One Project sermons were always applauded.  Brandy Kirstein’s led a substantial percentage of her hearers to rise to their feet. 

Following lunch, Karl Haffner, pastor of the Kettering Adventist Church in Ohio, reflected, with fine humor, on the story of the Pharisee and tax collector in Luke 18.  The former was self-righteous and judgmental; the latter acknowledged his sin and asked for mercy.   Jesus told the story to uphold the tax collector’s attitude.  The “non-judgmental love of Jesus,” Haffner said, is the ideal the church should strive for.  The self-exalted person, as Jesus himself put it, “will be humbled,” and the humble person “will be exalted.”

Moments for soul-searching followed. Then the worship team, as preparation for communion, drew participants into Christ-affirming song. “O come let us adore him,” they sang.  Soon they had taken flat bread and grape juice, and were singing again: “Here in the light of Christ I stand. / ‘Til he returns and calls me home, / Here in the light of Christ I stand.”
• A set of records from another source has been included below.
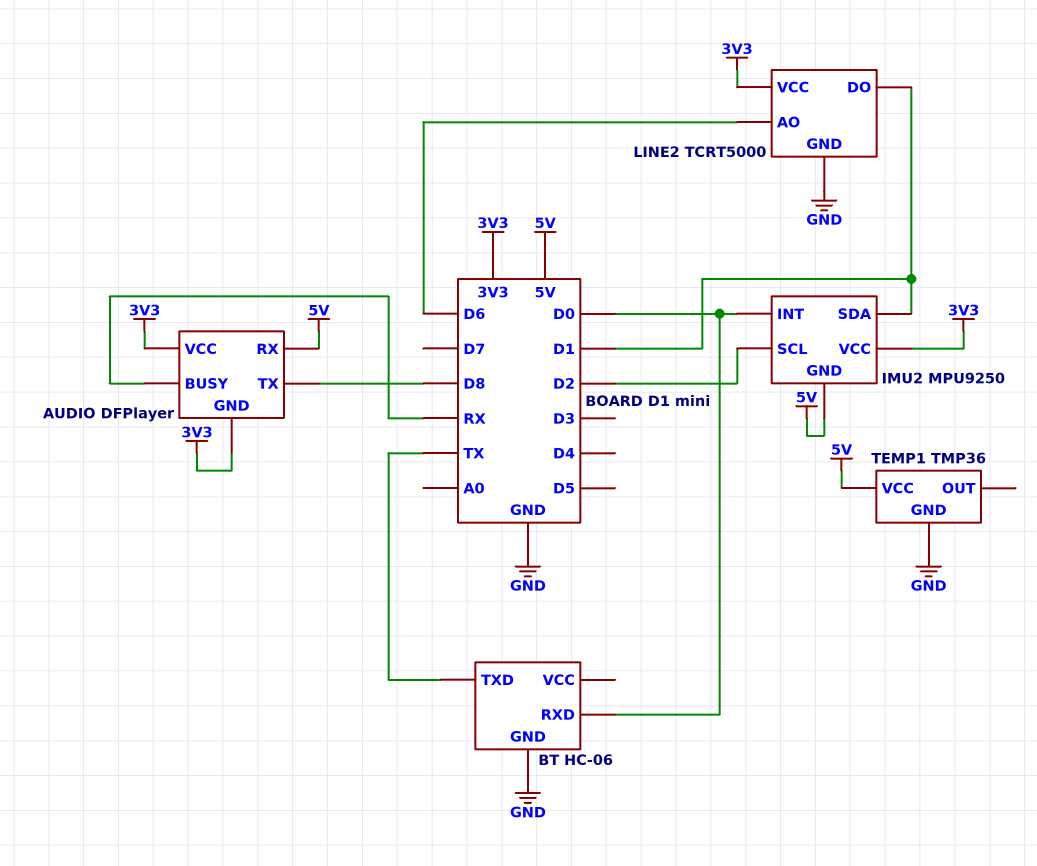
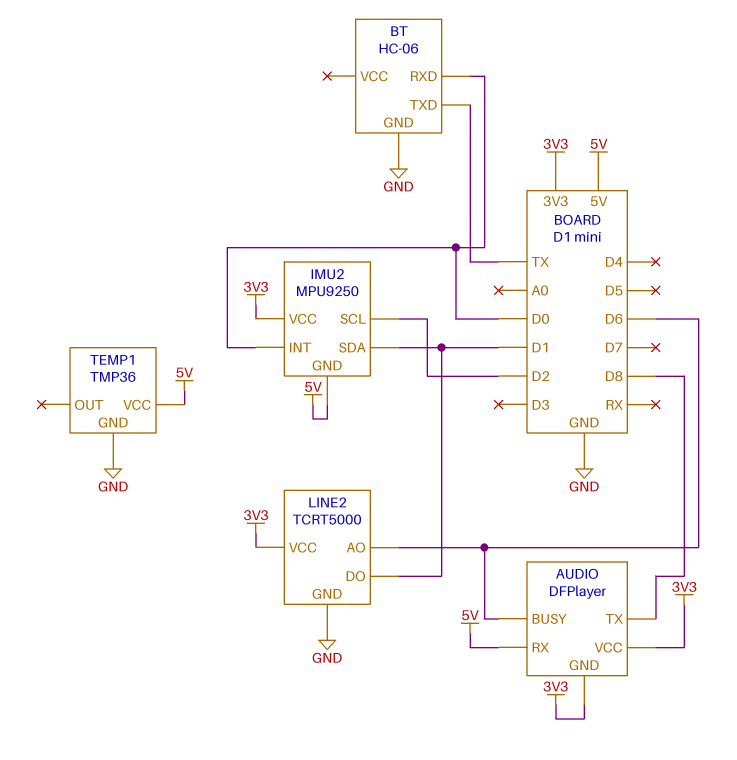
AUDIO pin BUSY: RX -> D6

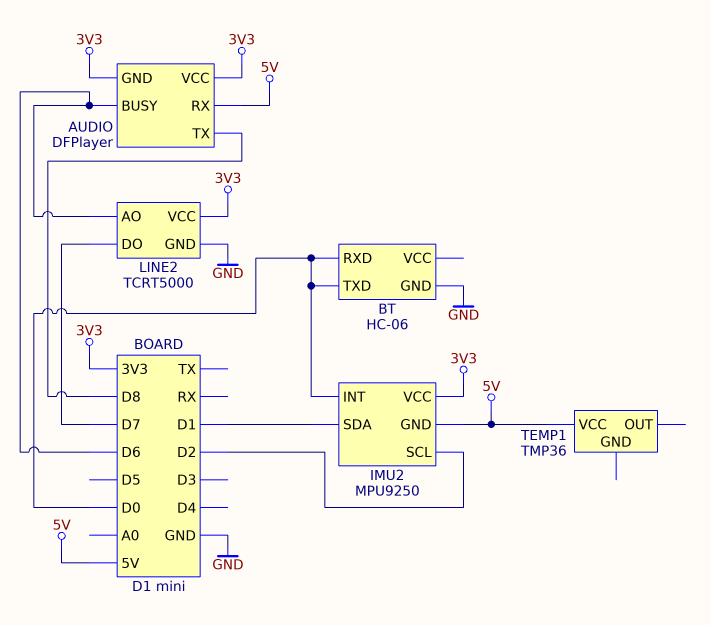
BT pin TXD: TX -> D0
LINE2 pin DO: D1 -> D7
TEMP1 pin GND: GND -> none

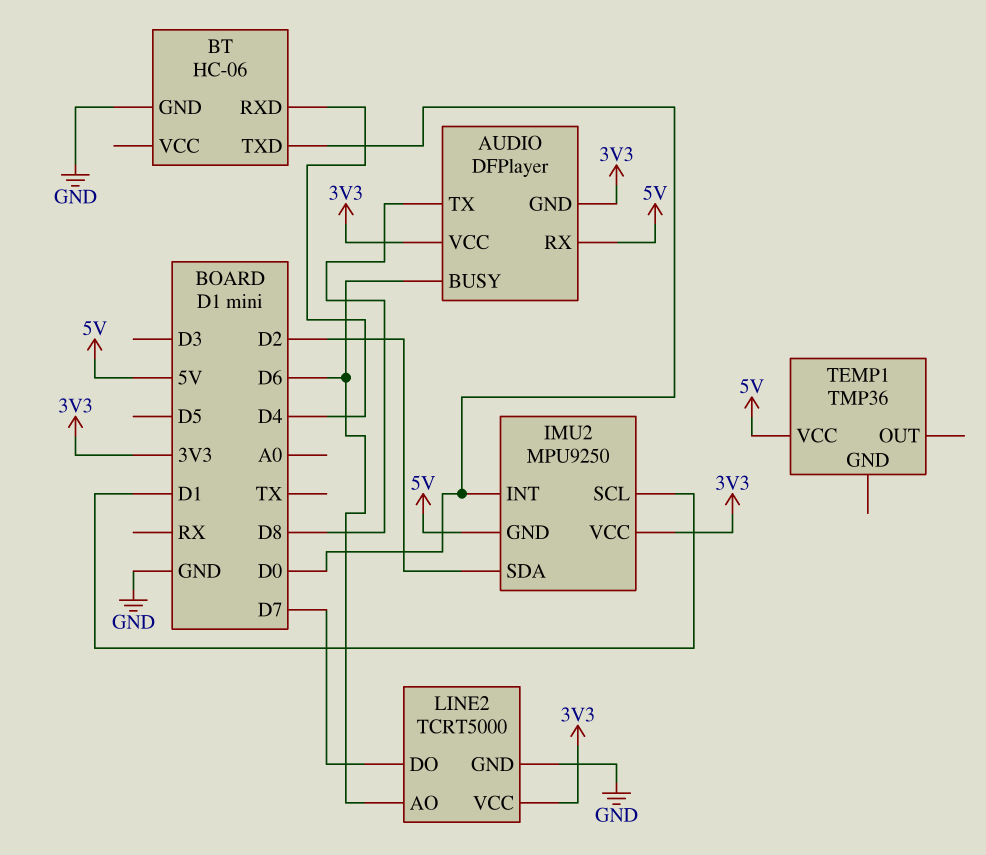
BT pin RXD: D0 -> D4
IMU2 pin SCL: D2 -> D1
IMU2 pin SDA: D1 -> D2

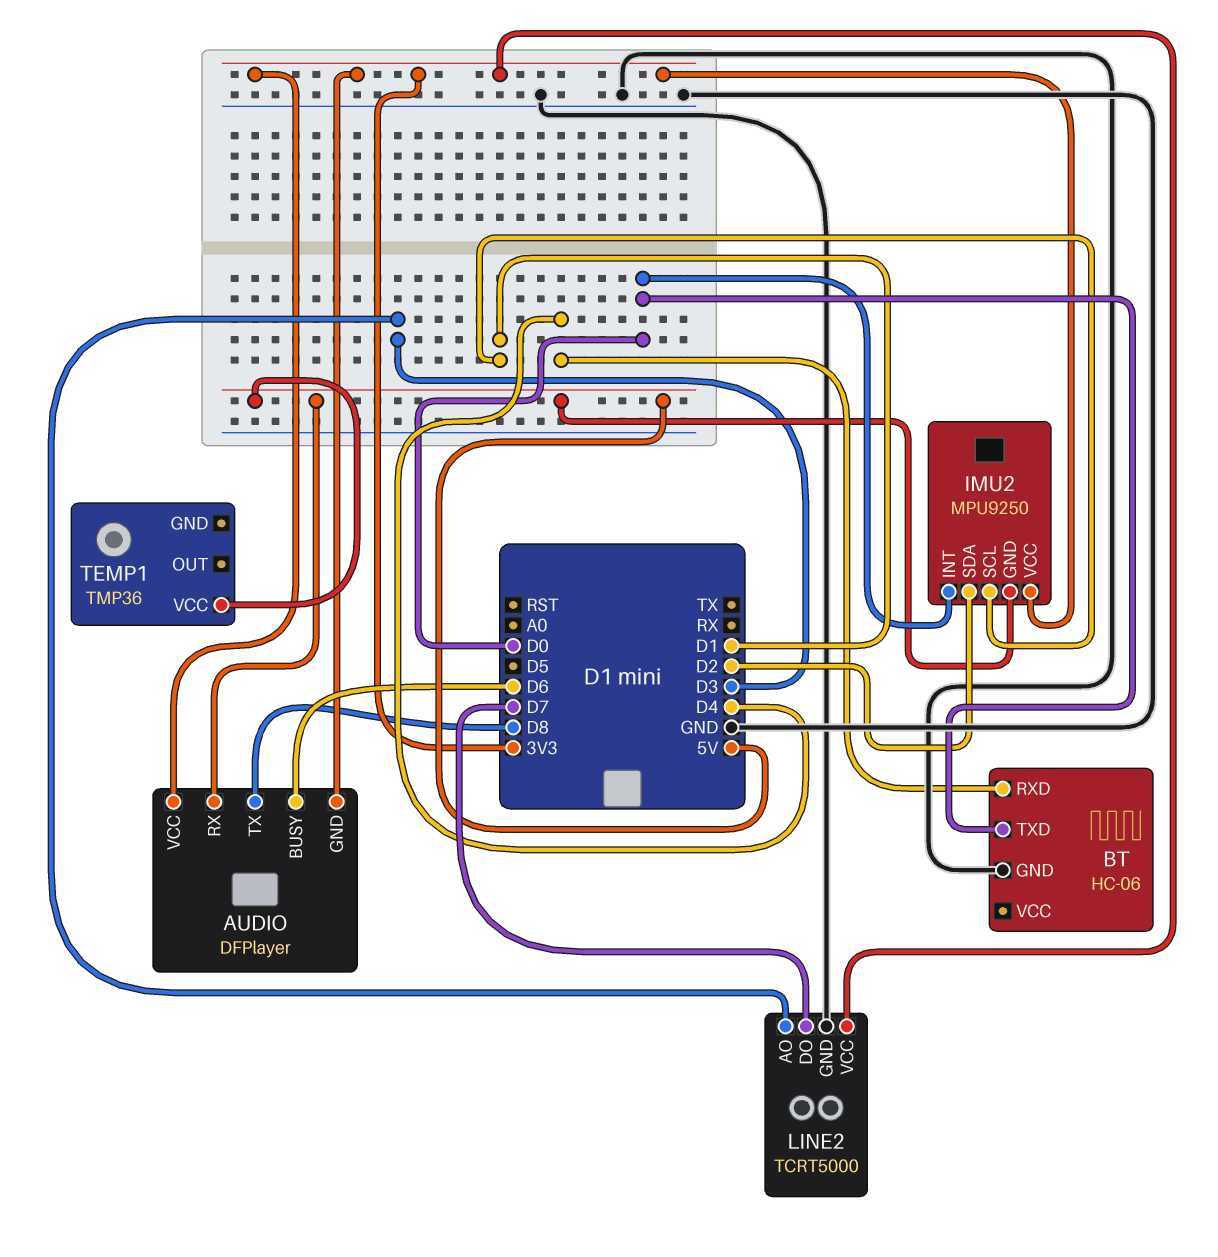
LINE2 pin AO: D6 -> D3

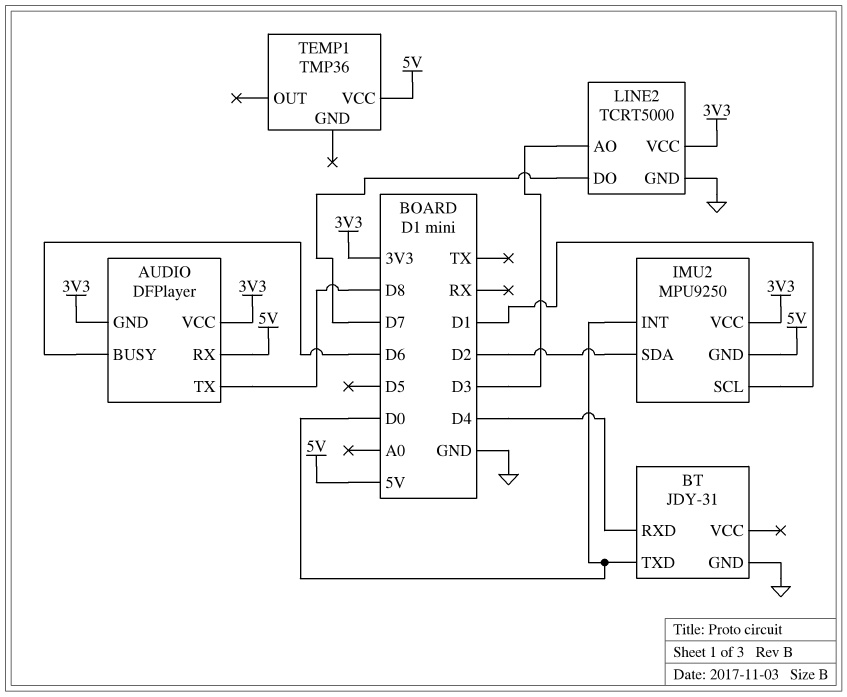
BT: HC-06 -> JDY-31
Except for break-out sessions set for evening, the gathering of the One Project near Chicago was over. Similar gatherings in Europe and Australia will occur soon. Next spring still another, the fourth overall in the United States, will take place in Seattle, where there will be room for 800.  The question many were pondering is whether all this will have long-term impact on the wider Adventist community.  And some were still asking if all the talk about Jesus was fully adequate to the depth of Adventism.

Given the theme of humility—the idea came up again and again on Tuesday—it seemed likely that event organizers would themselves agree that nothing yet said was fully adequate. No one was claiming to have exhausted the topic.